O Qarabag começa a não ser um total desconhecido do futebol português. O embate com o SC Braga, no play-off da Liga Europa, é o segundo duelo com representantes lusos, sendo que em 2018 perderam os dois encontros com o Sporting (0-2 e 1-6) na fase de grupos da mesma competição.
Atual dominador do campeonato azeri (desde 2013 só falhou o título numa época, em 2020/21), o Qarabag é talvez o maior representante do país num sucesso alcançado depois de ter sido obrigado a fugir de uma zona em guerra. O nome e o símbolo (dois cavalos de Karabahk) são pistas para uma história de sucesso num dos conflitos mais antigos do continente europeu.
Qarabag deriva de Karabakh, uma região que é disputada por Azerbaijão e Arménia desde 1988, altura em que se desenvolveu a primeira guerra de Navorno-Karabakh e cujo último desenvolvimento aconteceu em 2023 (com um cessar-fogo negociado pela Rússia depois de os azeris terem lançado uma ofensiva militar).
Inicialmente parte da União Soviética, a região nos últimos 100 anos passou por várias mãos e etnicamente apresenta uma grande diversidade. Após a revolução soviética passou para a República Federativa Democrática Transcaucasiana, sendo que depois se dividiu em estados da Arménia, Azerbaijão e Geórgia. Foi invadida pelo Império Otomano, esteve em mãos britânicas após a Primeira Guerra Mundial e, desde 1920, aceitou passar para a jurisdição azeri e consequentemente soviética (o que deu início a um movimento separatista arménio que fez eclodir a guerra em 1988).
É precisamente um ano antes do início da primeira guerra do Nagorno-Karabakh que nasce, em Aghdam, o Qarabag. O clube assumiu a estrutura do Mehsul, fundado em 1951 enquanto o país era uma república soviética e que venceu quatro campeonatos) e foi rebatizado em 1988 com o atual nome depois de também ter sido conhecido como Shafaq (1977 a 1982) e Sociedade Cooperativa (1982 a 1987).
Em 1993, dá-se a saída de Agdam. Com a cidade tomada pelas forças separatistas arménias, o Qarabag mudou-se para Baku, a capital do país, e viu o treinador Allhaverdi Baghirov morrer no conflito.
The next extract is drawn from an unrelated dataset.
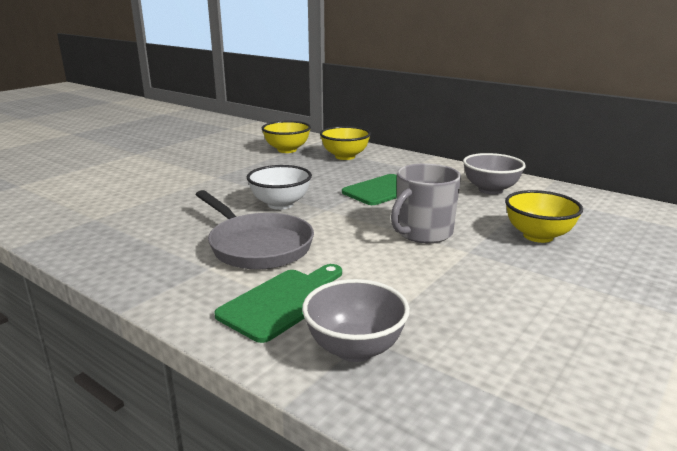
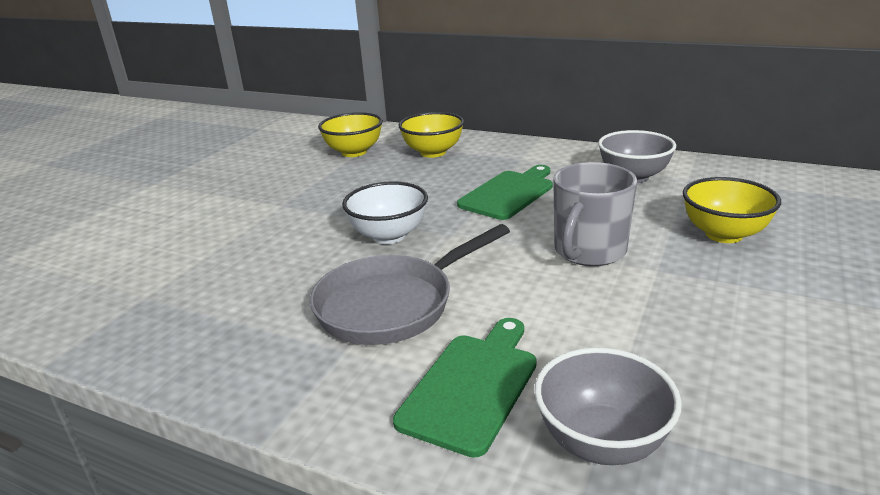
camera: 10 degrees left, 5 degrees up
(257, 246) = (392, 305): grey pan -> grey pan turned 105 degrees clockwise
Só regressariam à região em 2023, quando disputaram um jogo da Taça, contra o MOIK Baku em Khankendi.
Pese embora as dificuldades, conquistou a dobradinha nesse ano. Entre 1998 e 2001 o clube sofreu uma forte crise financeira, isto apesar de estar a ser bem sucedido na Europa, tornando-se na primeira equipa do país a vencer um jogo continental fora de casa, graças ao bis de Mushfig Huseynov diante do Maccabi Haifa, na Intertoto.
2001 marca a viragem. A entrada em cena da Azersun Holding como principal patrocinadora da equipa permitiu à equipa resolver a situação financeira. O sucesso desportivo chegou sete anos depois com a chegada de Gurban Gurbanov como treinador, uma lenda no país. O clube virou a política de contratações para a aposta no talento local (nove atletas foram utilizados na qualificação para o Euro-2024), passou a praticar um futebol atrativo (que valeu o epíteto de Barcelona do Cáucaso) e iniciou um domínio sem precedentes no futebol azeri, que se estendeu à Europa.
Pese embora terem sido o segundo clube azeri a participar na fase de grupos da Liga Europa (depois do Neftçi), são o primeiro a vencer um jogo nesta ronda (1-0 ao Dnipro). Conseguiram também o impensável em 2017 quando se qualificaram para a Liga dos Campeões, ficando no último lugar de um grupo com Chelsea, Atlético Madrid e Roma, amealhando dois pontos.
Esta quinta-feira vão procurar confirmar a surpresa em Braga e transformar-se na primeira equipa do Azerbaijão a seguir para os oitavos de final da Liga Europa. Um feito de monta para um clube obrigado a reconstruir-se longe de casa.